The Fortnight in September, written two years
after Journey’s End, shares its emphasis
on real people leading real lives. But the atmosphere
could not be more different, embodying as it
does the kind of mundane normality the men in
the dug-out longed for – domestic life
at 22 Corunna Road in Dulwich, the train journey
via Clapham Junction to the south coast, the
two weeks living in lodgings and going to the
beach every day (also wonderfully evoked by EM
Delafield in the short story in this PQ). The
family’s only regret is leaving their garden
where, we can imagine, because it is September
the dahlias are at their fiery best (hence the
endpaper): as they flash past in the train they
get a glimpse of their back garden, where ‘a
shaft of sunlight fell through the side passage
and lit up the clump of white asters by the apple
tree.’ This was what the First World War
soldiers longed for; this, he imagined, was what
he was fighting for and would return to (as in
fact Sherriff did).
He had had the idea for his novel at Bognor
Regis (as in Journey’s End, and The
Hopkins Manuscript, Persephone Book No. 57, the physical
setting is wonderfully evoked): watching the
crowds go by, and wondering what their lives
were like at home, he ‘began to feel the
itch to take one of those families at random
and build up an imaginary story of their annual
holiday by the sea...I wanted to write about
simple, uncomplicated people doing normal things.’

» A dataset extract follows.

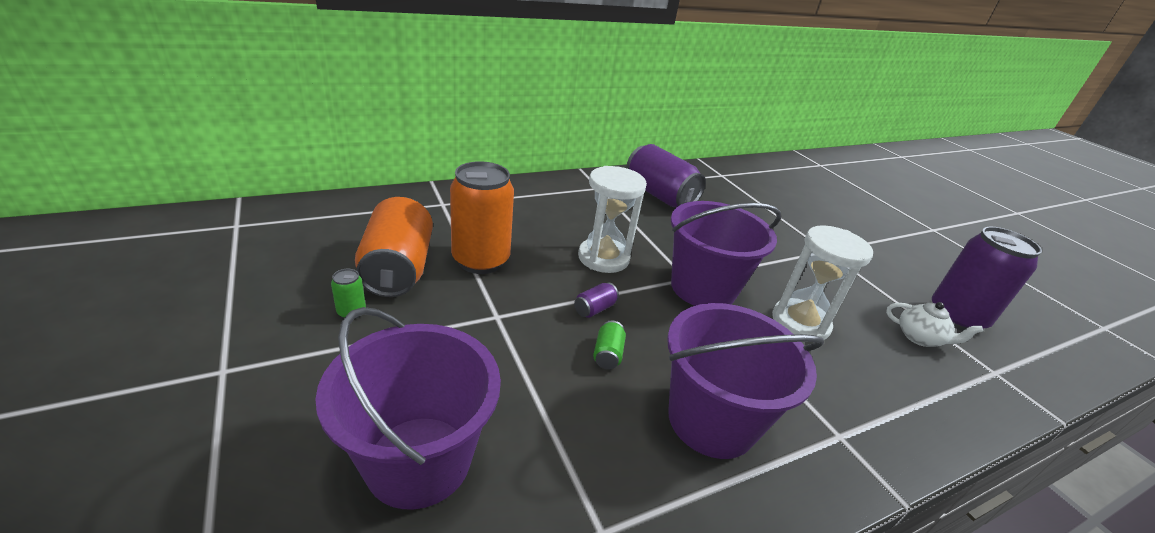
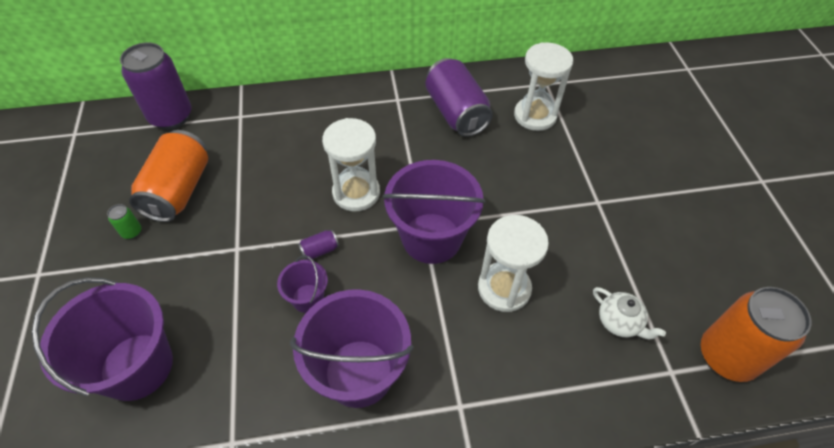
camera: 20 degrees right, 20 degrees up
(481, 260) = (247, 187): orange can -> orange can (726, 356)
(607, 354) = (308, 298): green can -> purple bucket
(728, 195) = (535, 116): none -> white hourglass
(956, 317) = (684, 303): purple can -> purple can (171, 117)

Sherriff adds, in his memoir No Leading
Lady (a few pages of which we have reprinted at the
beginning of our edition of The Fortnight
in September): ‘The story was a simple one:
a small suburban family on their annual fortnight’s
holiday at Bognor: man and wife, a grown-up daughter
working for a dressmaker, a son just started
in a London office, and a younger boy still at
school. It was a day-by-day account of their
holiday from their last evening at home until
the day they packed their bags for their return;
how they came out of their shabby boarding house
every morning and went down to the sea; how the
father found hope for the future in his brief
freedom from his humdrum work; how the children
found romance and adventure; how the mother,
scared of the sea, tried to make the others think
she was enjoying it.’
The Fortnight in September was a very brave
book to write because it was not obviously ‘about’ anything
except the ‘drama of the undramatic’.
And yet the greatness of the novel is that it
is about each one of us: all of human lilfe is
here in the seemingly simple description of the
family’s annual holiday in Bognor. Thus,
for reasons we do not have to explain to readers
of the Persephone Quarterly, this is a book which
fits fairly and squarely on the Persephone list.
Sherriff never mentions politics inThe
Fortnight in September. But there is a
sense throughout the book that the Stevens’ kind
of ordinariness might be under threat and that
Sherriff is celebrating
it while he can. In this respect The Fortnight
in September does indeed expresss ‘the
genius of a people’, as the Spectator put
it when its reviewer concluded: ‘Here is
a subject which could have been treated satirically,
cleverly, patronisingly, sentimentally. But Mr
Sherriff comes to it fresh, and makes it universal.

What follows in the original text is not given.